The Nigerian Upstream Petroleum Regulatory Commission (NUPRC) has refused Shell International Plc’s proposed $1.3 billion sale of its onshore assets in Nigeria to Renaissance, a consortium of local companies. This decision is a significant setback for Shell, which has been trying to sell its stake in the Shell Petroleum Development Company of Nigeria Limited (SPDC) as part of its broader strategy to reduce its presence in Nigeria’s onshore oil sector.
The rejection of the transaction by the NUPRC is based on the guidelines set forth by the Petroleum Industry Act (PIA), which require regulatory approval for any divestment of petroleum assets in Nigeria. The NUPRC’s rejection reflects concerns about the technical and financial capabilities of the Renaissance consortium, which includes ND Western Limited, Aradel Holdings Plc, the Petrolin Group, FIRST Exploration and Petroleum Development Company Limited, and Waltersmith Group. The regulatory body has also questioned the consortium’s ability to manage the assets efficiently and in compliance with Nigeria’s petroleum laws and environmental standards.
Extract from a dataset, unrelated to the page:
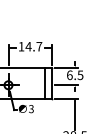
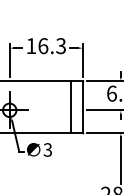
text: (33, 46) -> (51, 45), 14.7 -> 16.3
Despite this regulatory hurdle, there is still a possibility for the deal to proceed. As of Monday morning, the deal’s chances were considered to be 70/30, with President Bola Tinubu reportedly pushing for the transaction to be finalized soon. “The President is also interested in the sale and wants to ensure that the sale goes through as quickly as possible,” the source revealed, highlighting the political interest in ensuring the completion of the transaction.
Shell’s intention to divest its onshore assets has been clear for some time as the company is seeking to sell its full stake in SPDC to focus more on offshore oil production and other areas outside Nigeria. However, the proposed sale to Renaissance has faced several challenges, including regulatory scrutiny and legal disputes. In April, the NUPRC established a divestment framework to assess applications for ministerial approval of such sales. This framework evaluates various factors, such as the buyer’s technological expertise, financial stability, legal qualifications, environmental commitments, and relations with host communities.
Gbenga Komolafe, the CEO of NUPRC, emphasized that any buyer, including Renaissance, must demonstrate the technical capability to manage the assets efficiently. He outlined that the commission’s role is to ensure that any transfer of ownership complies with Nigeria’s petroleum regulations and promotes sustainable development in the sector.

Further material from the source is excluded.